Beads and beer litter Bourbon Street, while jazz and blues encourage revelers celebrating Mardi Gras 2006. On the surface, everything seems normal in New Orleans' French Quarter six months after Hurricane Katrina devastated the area.

"You know, this is the bright side of it, but people, what they are going through, 85 percent of the houses are gone in this city," said New Orleans resident Maryann Valentino.

Just three miles away from one of the biggest parties of the year, the Lower Ninth Ward stands frozen in the beleaguered state in which Katrina left it, a testament to how far New Orleans has to go before it fully recovers.

"This city is in a world of hurt," said Mitch Landrieu, the lieutenant governor of Louisiana. "We're very slowly crawling our way back."

A new CNN/USA Today/Gallup poll reflects Landrieu's measured optimism. A majority of people -- 57 percent -- estimate the city will return to normal. Landrieu emphasized the city could not do it alone.

"We can't do this without the American public," Landrieu said. "It's an American problem that requires an American response. … This story is about New Orleans as much as it is about America itself."

"There are elements [of New Orleans] that are exactly the way you left it," said New Orleans resident Maryann Lewis. "So if you love that restaurant, it's going to be there waiting on you and needing you to come back and visit and if you don't this year, well next year might be too late."

New Orleans is facing several serious obstacles. Six months after Katrina, half of the city's residents still have not returned home. The government is nearly $200 million in the red, and a survey by The Washington Post found that charities had already spent $2 billion of the $3 billion collected after the hurricane.

Landrieu pointed to other moments in history when cities had recovered from equal or worse disasters -- Europe after WWII, San Francisco after the earthquake of 1906.

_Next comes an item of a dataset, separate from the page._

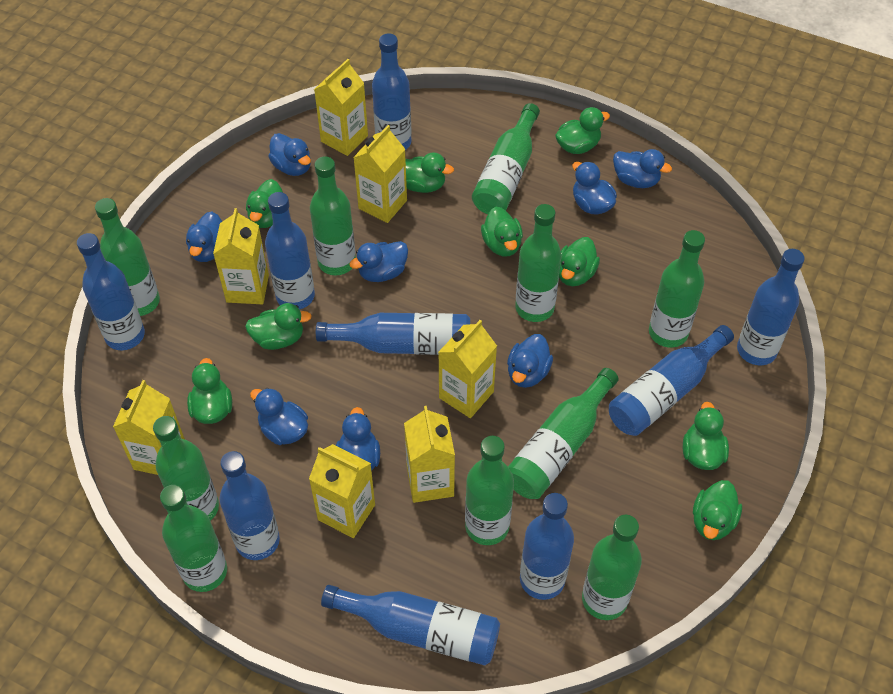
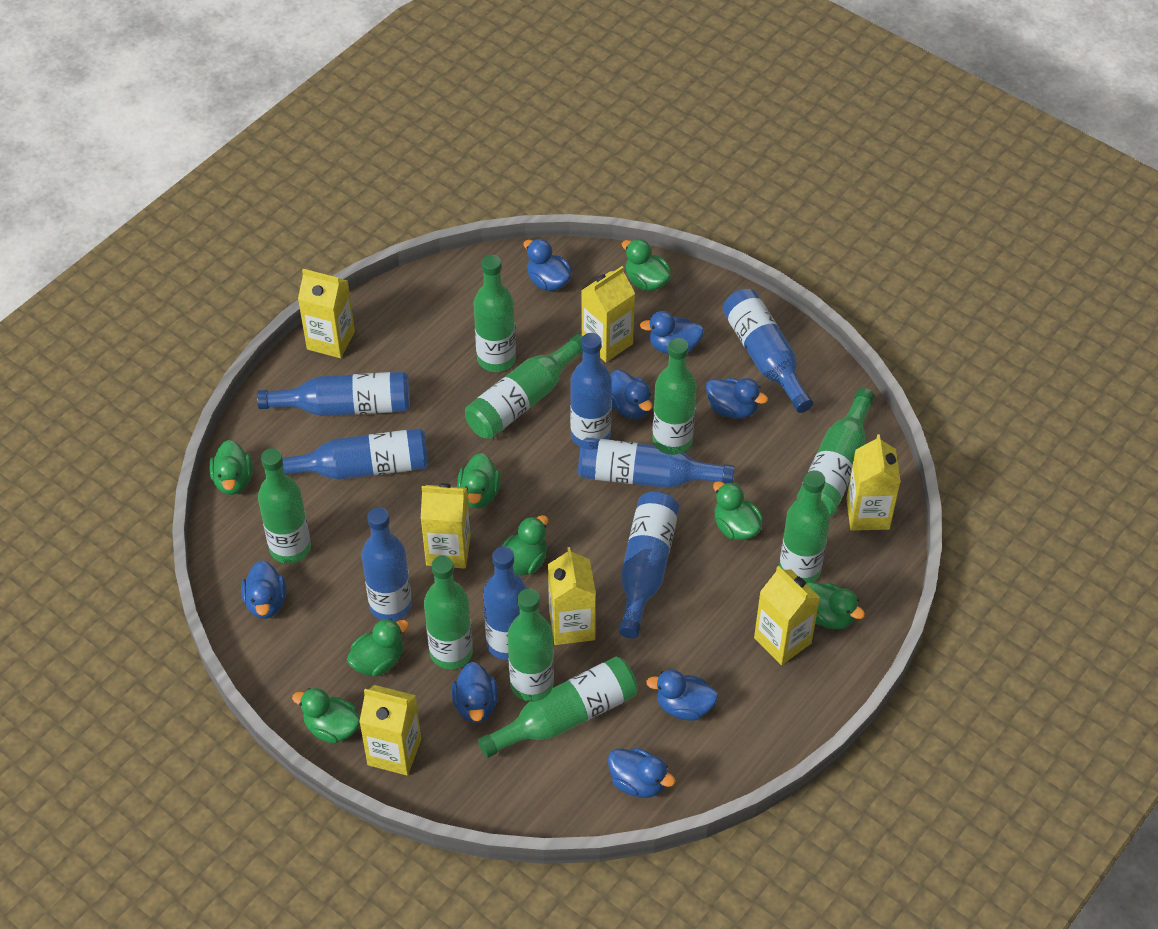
blue bottle: 9 -> 8
green bottle: 10 -> 9
green duck: 9 -> 8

New Orleans has made huge strides. Restaurants have reported strong business during the buildup to Mardi Gras, although there are only 506 restaurants operating out of the 1,882 in the city before Katrina. There are only about 15,000 out of the 25,000 hotels in the city pre-Katrina operating, but those are also filled.

"The spirit's strong here," Landrieu said. "The city's going to get rebuilt over time."